Introduction: The development of clinical pathways, for a variety of surgical procedures, has made an impact on clinical practice. When combined with the electronic medical record, clinical pathways can bring uniformity in orders and protocols designed to reduce error, decrease variability, and promote patient outcomes and safety. Our hypothesis is that the use of a modern evidence based clinical pathway will produce improved clinical outcomes in total joint replacement patients.
Methods: All patients undergoing primary total hip or knee replacement were selected to be included in this study. All participants were prospectively enrolled. As part of our clinical follow up, patients were assessed during their preoperative clinic visit and were followed 90 days postoperatively. Patient reported outcome measures were utilized to assess patient satisfaction and objective clinical outcomes.

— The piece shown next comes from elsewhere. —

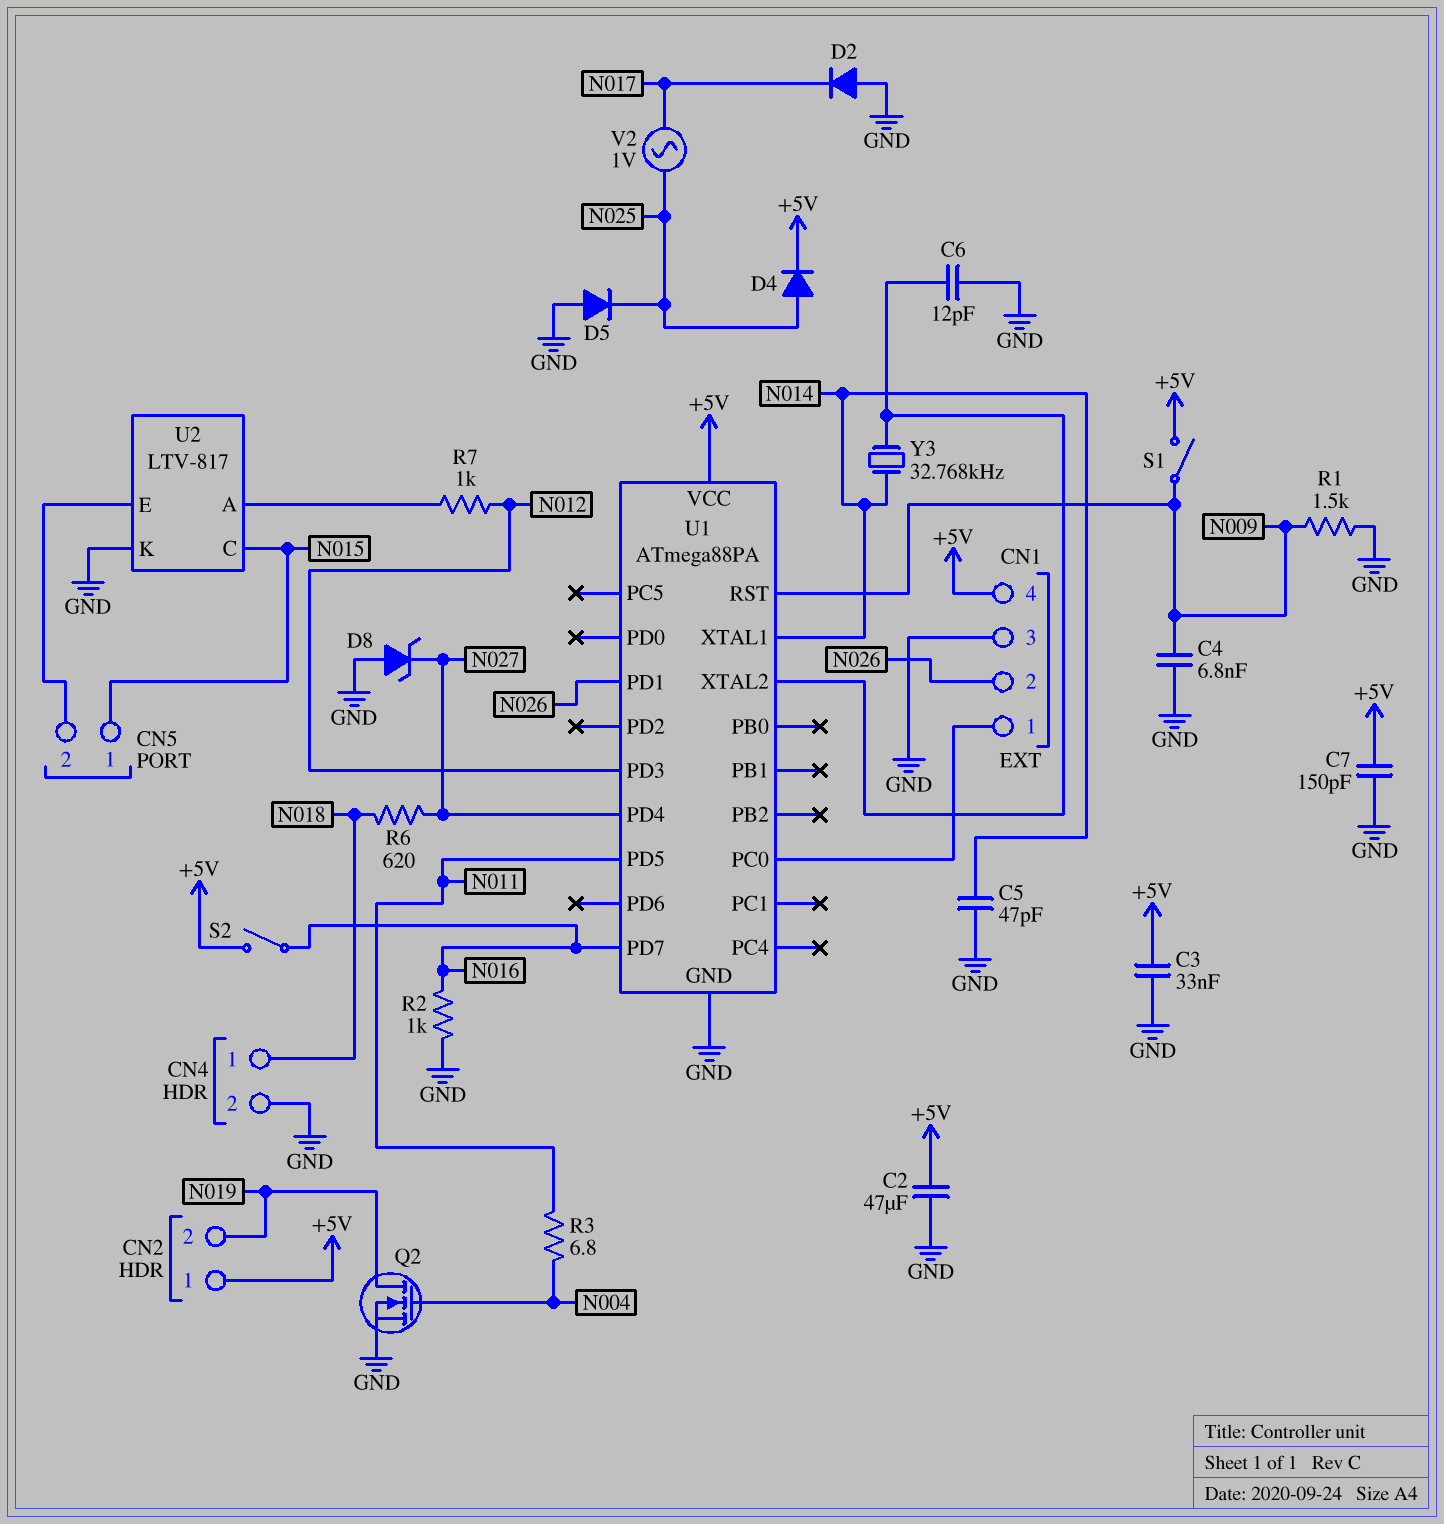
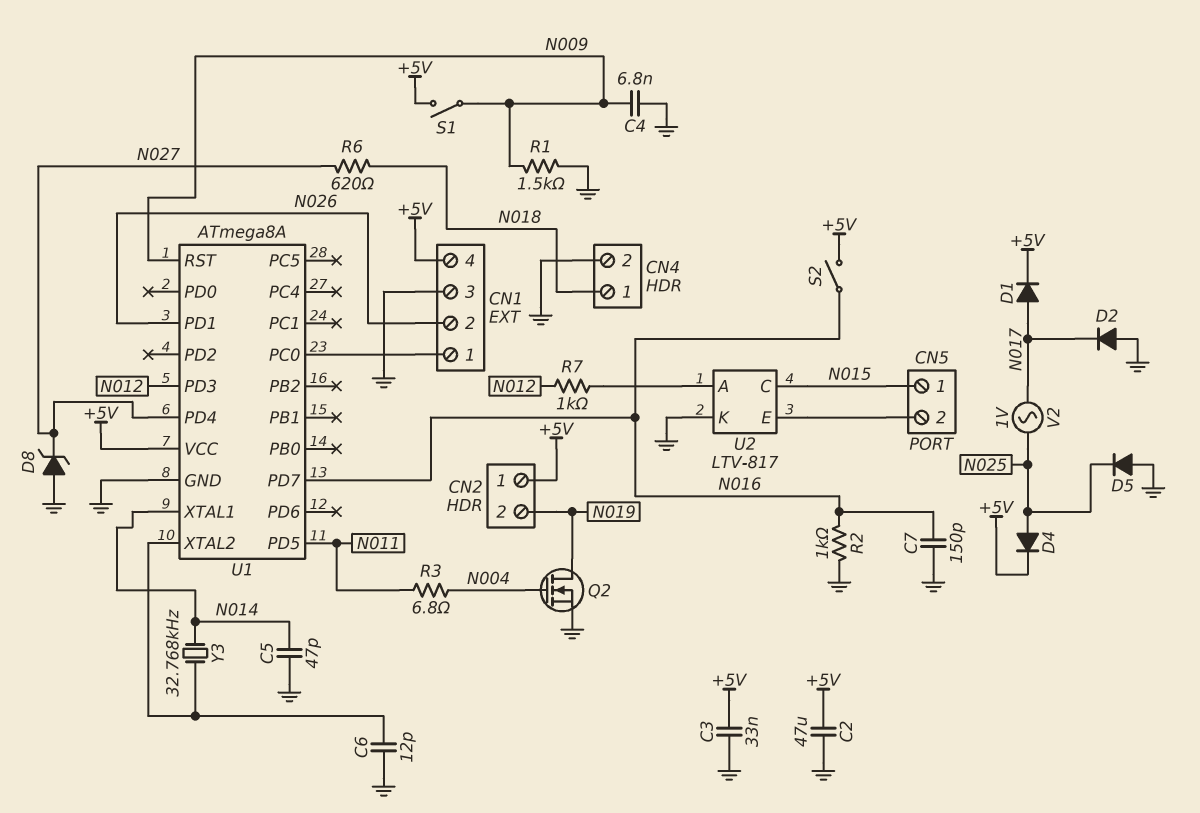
C7: 150pF (+5V, GND) -> 150pF (GND, N016)
D1: none -> diode (A N017, K +5V)
U1: ATmega88PA -> ATmega8A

Results: This report includes 102 patients who were followed for their progress while on the pathway. Overall there was an improvement in most of the measured outcome mean scores. There was a significant mean difference between preoperative and postoperative outcome measure scores for the following surveys: Harris Hip Score, Hip Knee Expectations Survey, HOOS Hip Score KOOS Knee Survey, Knee Society Score, WOMAC, SF-12, and UCLA Activity Score.
Discussion: We concluded that clinical pathways are a reliable tool that monitors the inpatient experience and processes of care in orthopedic surgery. The pathways support the accountability for outcomes of care and have proven superior to retrospective review and traditional quality assurance techniques.